Ultrasensitive and Broadband All‐Optically Controlled THz Modulator Based on MoTe2/Si van der Waals Heterostructure

Despite the impressive progresses in terahertz (THz) sources and detection, there is still a big challenge for high performance active optoelectronic THz devices such as THz modulators. All‐optically controlled THz modulators with large modulation depth (MD) and wide modulation bandwidth are of great importance for the THz technology. Herein, a MoTe2/Si van der Waals (vdWs) heterostructure is rationally designed as all‐optical THz modulator by taking advantage of their similar band alignment and easy integration with Si complementary metal‐oxide‐semiconductor (CMOS).
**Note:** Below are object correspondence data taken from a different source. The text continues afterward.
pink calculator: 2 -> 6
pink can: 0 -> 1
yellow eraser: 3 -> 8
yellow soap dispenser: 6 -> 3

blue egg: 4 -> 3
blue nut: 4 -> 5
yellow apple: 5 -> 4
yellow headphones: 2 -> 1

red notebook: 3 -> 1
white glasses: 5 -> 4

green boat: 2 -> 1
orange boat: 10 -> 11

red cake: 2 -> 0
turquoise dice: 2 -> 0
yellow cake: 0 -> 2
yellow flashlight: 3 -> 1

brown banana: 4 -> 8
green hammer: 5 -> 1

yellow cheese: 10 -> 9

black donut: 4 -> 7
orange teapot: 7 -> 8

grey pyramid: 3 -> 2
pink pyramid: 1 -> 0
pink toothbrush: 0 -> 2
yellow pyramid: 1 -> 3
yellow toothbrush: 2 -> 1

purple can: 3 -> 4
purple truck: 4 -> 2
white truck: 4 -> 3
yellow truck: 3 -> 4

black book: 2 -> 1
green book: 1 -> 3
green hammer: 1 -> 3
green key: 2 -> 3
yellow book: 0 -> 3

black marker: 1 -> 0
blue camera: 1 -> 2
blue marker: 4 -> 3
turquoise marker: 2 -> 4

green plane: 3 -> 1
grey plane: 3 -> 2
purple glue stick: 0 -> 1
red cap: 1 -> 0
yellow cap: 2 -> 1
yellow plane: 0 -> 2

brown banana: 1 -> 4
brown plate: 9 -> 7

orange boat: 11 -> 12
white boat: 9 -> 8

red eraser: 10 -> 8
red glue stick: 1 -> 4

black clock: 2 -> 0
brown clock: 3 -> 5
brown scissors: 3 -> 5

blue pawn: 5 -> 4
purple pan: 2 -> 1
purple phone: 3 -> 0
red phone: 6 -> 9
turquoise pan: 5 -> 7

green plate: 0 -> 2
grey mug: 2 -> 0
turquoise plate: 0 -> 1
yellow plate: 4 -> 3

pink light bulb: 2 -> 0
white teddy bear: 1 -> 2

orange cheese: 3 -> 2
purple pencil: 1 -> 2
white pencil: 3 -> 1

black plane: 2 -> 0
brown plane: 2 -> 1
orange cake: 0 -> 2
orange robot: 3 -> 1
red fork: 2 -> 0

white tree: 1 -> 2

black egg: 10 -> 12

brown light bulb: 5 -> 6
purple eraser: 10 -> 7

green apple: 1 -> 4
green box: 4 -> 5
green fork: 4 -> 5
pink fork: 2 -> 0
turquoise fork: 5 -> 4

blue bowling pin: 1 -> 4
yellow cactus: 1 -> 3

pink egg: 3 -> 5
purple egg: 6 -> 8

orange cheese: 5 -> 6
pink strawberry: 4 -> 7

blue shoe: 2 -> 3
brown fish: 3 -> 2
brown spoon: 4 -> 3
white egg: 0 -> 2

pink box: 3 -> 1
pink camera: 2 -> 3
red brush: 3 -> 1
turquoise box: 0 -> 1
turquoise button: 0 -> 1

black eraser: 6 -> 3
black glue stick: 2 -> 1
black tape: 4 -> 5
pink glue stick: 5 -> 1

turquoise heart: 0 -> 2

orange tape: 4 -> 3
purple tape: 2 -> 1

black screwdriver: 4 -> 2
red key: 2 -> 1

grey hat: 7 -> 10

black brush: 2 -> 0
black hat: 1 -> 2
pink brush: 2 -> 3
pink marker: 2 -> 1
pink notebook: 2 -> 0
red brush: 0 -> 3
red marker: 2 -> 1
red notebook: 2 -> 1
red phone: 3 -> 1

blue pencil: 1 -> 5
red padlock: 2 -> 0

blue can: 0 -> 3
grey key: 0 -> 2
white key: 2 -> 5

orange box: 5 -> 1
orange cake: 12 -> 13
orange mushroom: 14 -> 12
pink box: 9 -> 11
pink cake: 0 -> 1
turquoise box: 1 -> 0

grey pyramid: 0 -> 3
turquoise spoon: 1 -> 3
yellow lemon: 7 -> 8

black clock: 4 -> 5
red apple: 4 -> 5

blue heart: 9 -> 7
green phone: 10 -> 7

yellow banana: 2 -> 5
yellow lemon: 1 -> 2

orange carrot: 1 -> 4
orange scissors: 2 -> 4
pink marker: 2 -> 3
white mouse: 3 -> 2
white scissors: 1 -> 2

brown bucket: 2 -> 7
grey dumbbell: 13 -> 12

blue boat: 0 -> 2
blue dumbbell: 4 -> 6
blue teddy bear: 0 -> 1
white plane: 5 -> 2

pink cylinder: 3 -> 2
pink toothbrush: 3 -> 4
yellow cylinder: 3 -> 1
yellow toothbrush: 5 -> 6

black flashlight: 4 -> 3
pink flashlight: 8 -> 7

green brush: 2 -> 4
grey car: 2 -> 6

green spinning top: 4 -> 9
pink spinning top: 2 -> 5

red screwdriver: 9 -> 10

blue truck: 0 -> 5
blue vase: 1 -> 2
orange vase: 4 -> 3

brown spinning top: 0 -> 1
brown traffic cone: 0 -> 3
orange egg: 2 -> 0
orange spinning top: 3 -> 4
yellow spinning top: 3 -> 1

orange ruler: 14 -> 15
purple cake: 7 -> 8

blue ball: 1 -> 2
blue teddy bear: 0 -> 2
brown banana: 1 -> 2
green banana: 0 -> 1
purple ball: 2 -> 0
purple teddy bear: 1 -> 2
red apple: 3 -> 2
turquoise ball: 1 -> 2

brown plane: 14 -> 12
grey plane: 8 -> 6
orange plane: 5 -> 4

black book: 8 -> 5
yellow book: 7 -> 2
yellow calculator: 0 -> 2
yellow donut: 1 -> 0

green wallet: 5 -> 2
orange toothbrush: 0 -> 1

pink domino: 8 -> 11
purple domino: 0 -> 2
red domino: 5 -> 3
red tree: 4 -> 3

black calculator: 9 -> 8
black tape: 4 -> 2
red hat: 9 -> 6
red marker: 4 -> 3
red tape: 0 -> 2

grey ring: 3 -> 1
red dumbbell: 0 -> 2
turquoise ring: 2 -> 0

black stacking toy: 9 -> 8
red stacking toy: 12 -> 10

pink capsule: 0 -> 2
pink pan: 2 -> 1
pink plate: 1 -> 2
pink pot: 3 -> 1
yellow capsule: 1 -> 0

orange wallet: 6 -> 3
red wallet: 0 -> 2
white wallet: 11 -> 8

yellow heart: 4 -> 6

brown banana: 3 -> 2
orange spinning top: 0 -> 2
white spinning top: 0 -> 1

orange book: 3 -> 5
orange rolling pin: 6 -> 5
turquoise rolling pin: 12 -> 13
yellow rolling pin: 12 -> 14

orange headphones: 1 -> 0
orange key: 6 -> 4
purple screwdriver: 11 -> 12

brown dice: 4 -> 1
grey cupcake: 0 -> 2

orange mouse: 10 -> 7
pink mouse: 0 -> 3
The MoTe2/Si modulator presents an ultrasensitive THz modulation performance with a MD of 99.9% under a low illumination power of 300 mW at 1064 nm. This is a record MD for TMDCs‐based all‐optically controlled THz modulators to date. Moreover, the MoTe2/Si modulator exhibits broadband modulation performance with a wide frequency range from 0.3 to 2.0 THz. The high modulation performance under low illumination power is beneficial for practical application with low energy consumption and easy heat dissipation, which is advantageous to modulator chip. This work validates a facile protocol for fabricating high performance THz modulators and paves the way for their practical applications in THz technology. All‐optically controlled MoTe2/Si THz modulators based on liquid exfoliated MoTe2 are experimentally investigated. The MoTe2/Si modulators present excellent performance with ultrasensitive and broadband modulation. The modulation depth is as large as 99.9% even under a very low illumination power of 300 mW and the modulation bandwidth covers the wide frequency range from 0.3 to 2.0 THz.